The First-Time Home Buyer Incentive allows first-time home buyers (FTHB) to reduce their monthly mortgage payment through a shared equity mortgage. A shared equity mortgage is where the government shares in the upside and downside of the property value. The incentive is an interest-free loan that does not require ongoing repayments. Buyers must repay it after 25 years or if the property is sold, and they can repay it at any time without any penalty.
If a FTHB meets the criteria, they can apply for a 5% shared equity mortgage on an existing home, new/re-sale mobile or manufactured home. Or a 10% shared equity mortgage on a new construction home. The program will be ready to receive incentive applications on September 2, 2019 (barring any unforeseen circumstances).
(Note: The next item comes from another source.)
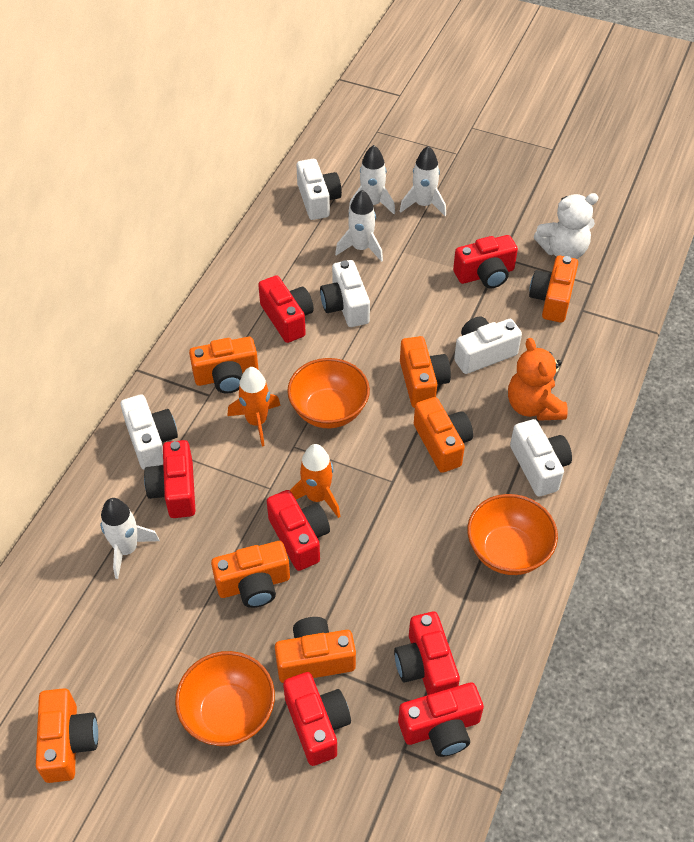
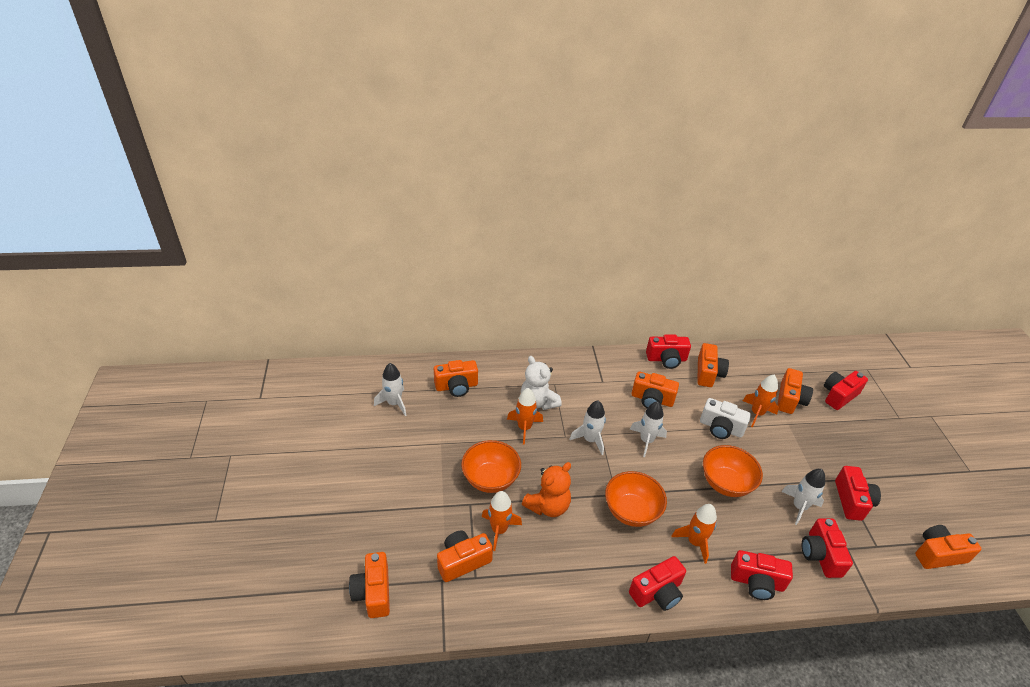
orange rocket: 2 -> 4
red camera: 7 -> 6
white camera: 5 -> 1

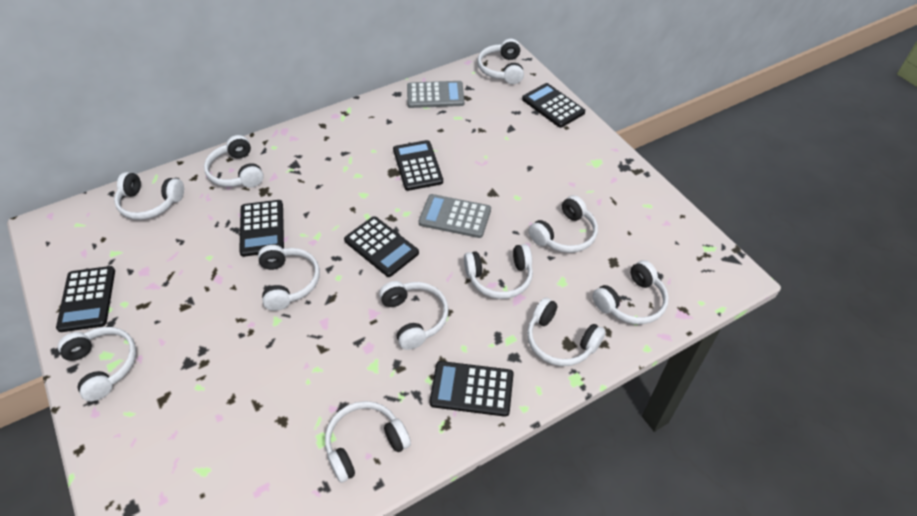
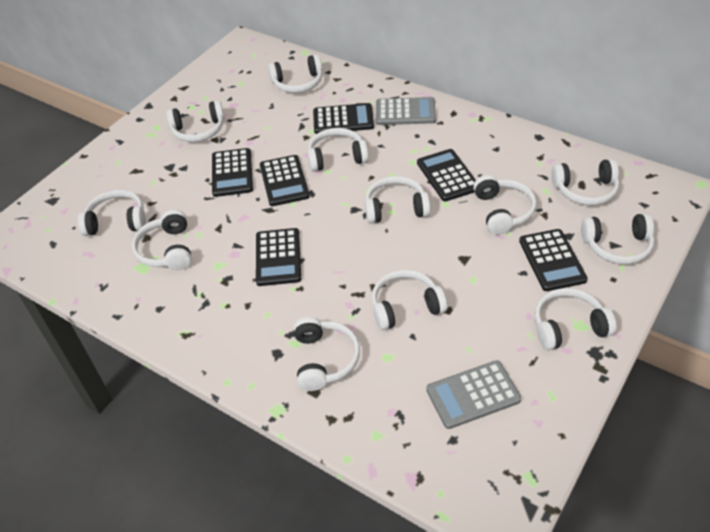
white headphones: 11 -> 12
The first closing will take effect on November 1, 2019.
ELIGIBILITY REQUIREMENTS FOR FIRST-TIME HOME BUYERS:
– Buyers must come up with a traditional down payment of at least 5% of the property value
– Buyers maximum qualifying income cannot be more than $120,000/year
– 4X the qualifying income is the maximum a buyer can borrow
Anita wants to buy a new home for $400,000.
Under the First-Time Home Buyer Incentive, Anita can apply to receive $40,000 in a shared equity mortgage (10% of the cost of a new home) through the program. This is on top of the minimum down payment of $20,000 (5% of the purchase price) from her savings.
As a result, it lowers the amount Anita needs to borrow and reduces the monthly expenses. Anita’s mortgage is now $228 less a month or $2,736 a year.
Years later, Anita has sold the home for $420,000. She repays the incentive as a percentage of the home’s current value. This would result in Anita repaying 10%, or $42,000 at the time of selling the house.